The mpxsort utility is used to reorder a binary file generated from the bulk cross match (BXM) and incremental cross match (IXM) utilities.
Specifically, mpxsort reorders the bxmlink file when there are multiple member parts or multiple threads used during the creation of the bxmlink file. This sort order is required by the non-transitive logic to keep the transitive entity sets grouped together so that members can be removed from the set (and possibly form additional entities) for the non-transitive phase.
The mpxsort utility is run between the second mpxcomp and mpxlink phase. The input to mpxsort is the output of the mpxcomp utility. When using the mpxsort utility, match the number of parts (-mpxparts) with the number of parts specified for the mpxcomp utility. The mpxsort output is then consumed by the mpxlink utility.
A command-line parameter unique to mpxsort is the -{no}radix sort option. A radix sort, also known as a binary sort, is an extremely fast method of sorting binary records. While a radix sort is faster than a quick sort (which is our default sorting algorithm), the radix sort consumes twice as much memory as a quick sort. On servers where memory is a constraint, the -noradixsort option can be specified and a quick sort is used to conserve memory. On servers where memory is not an issue and maximum performance is required, the default -radixsort option can be used.
Again, the mpxsort utility supports only bxmlink files which are the output of the mpxcomp utility.
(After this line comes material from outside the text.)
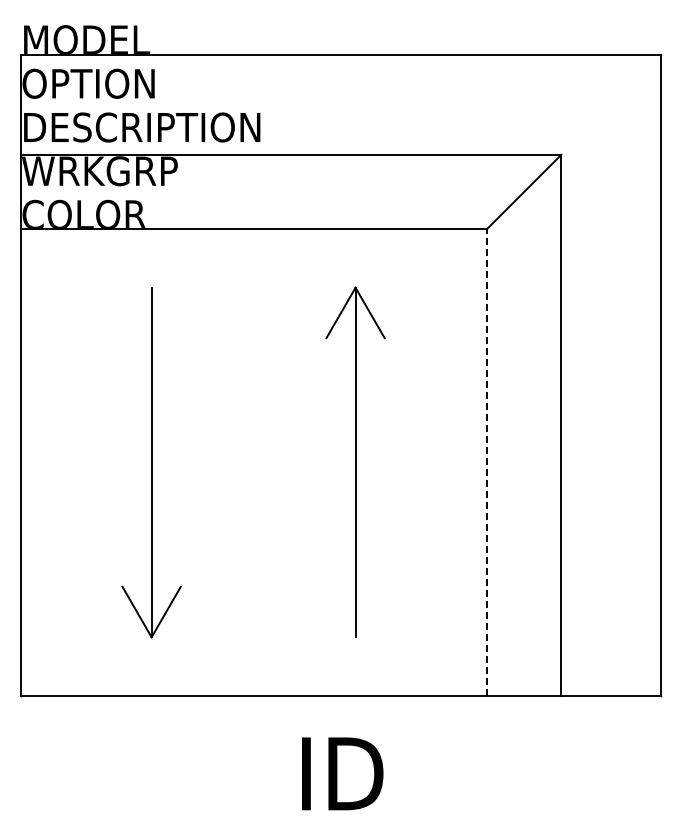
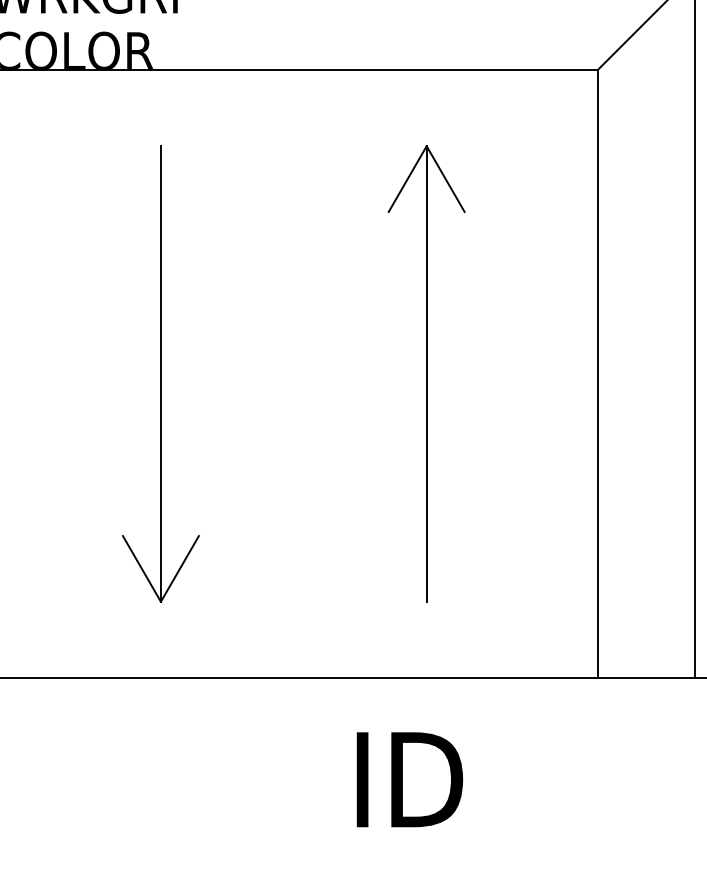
line: (486, 462) -> (597, 373), dashed -> solid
I
Usage example:
mpxsort -enttype hh -bxmlink -bxminpdir /bxminp -bxmoutdir /bxmout
This example sorts the mpx_bxmlink_xx.XXX file for the household (hh) entity type.
All options and flags are case independent; option values are not.
-nthreads option defaults to the number of processors on the server.
Option | Type | Description | Default |
---|---|---|---|
-entType | name | entity type name | NONE |
-bxmInpDir | dirName | .bin file input directory | NONE |
-bxmOutDir | dirName | .bin file output directory | NONE |
-nMxmParts | N | Number of maximum partitions. Match this setting to the number of parts specified in the output of the BXM utility used to generate the file being used as input to the mpxsort utility. | 1 |
-nThreads | N | Number of threads | the number of CPUs |
-{no}bxmLink | Use linkage records from the mpxcomp utility. Currently, the mpxsort utility supports only bxmlink files which are the output of the mpxcomp utility. Use the -bxmLink to avoid errors. |
-nobxmLink | |
-{no}radixSort | Use quick sort instead of radix sort. | radixSort |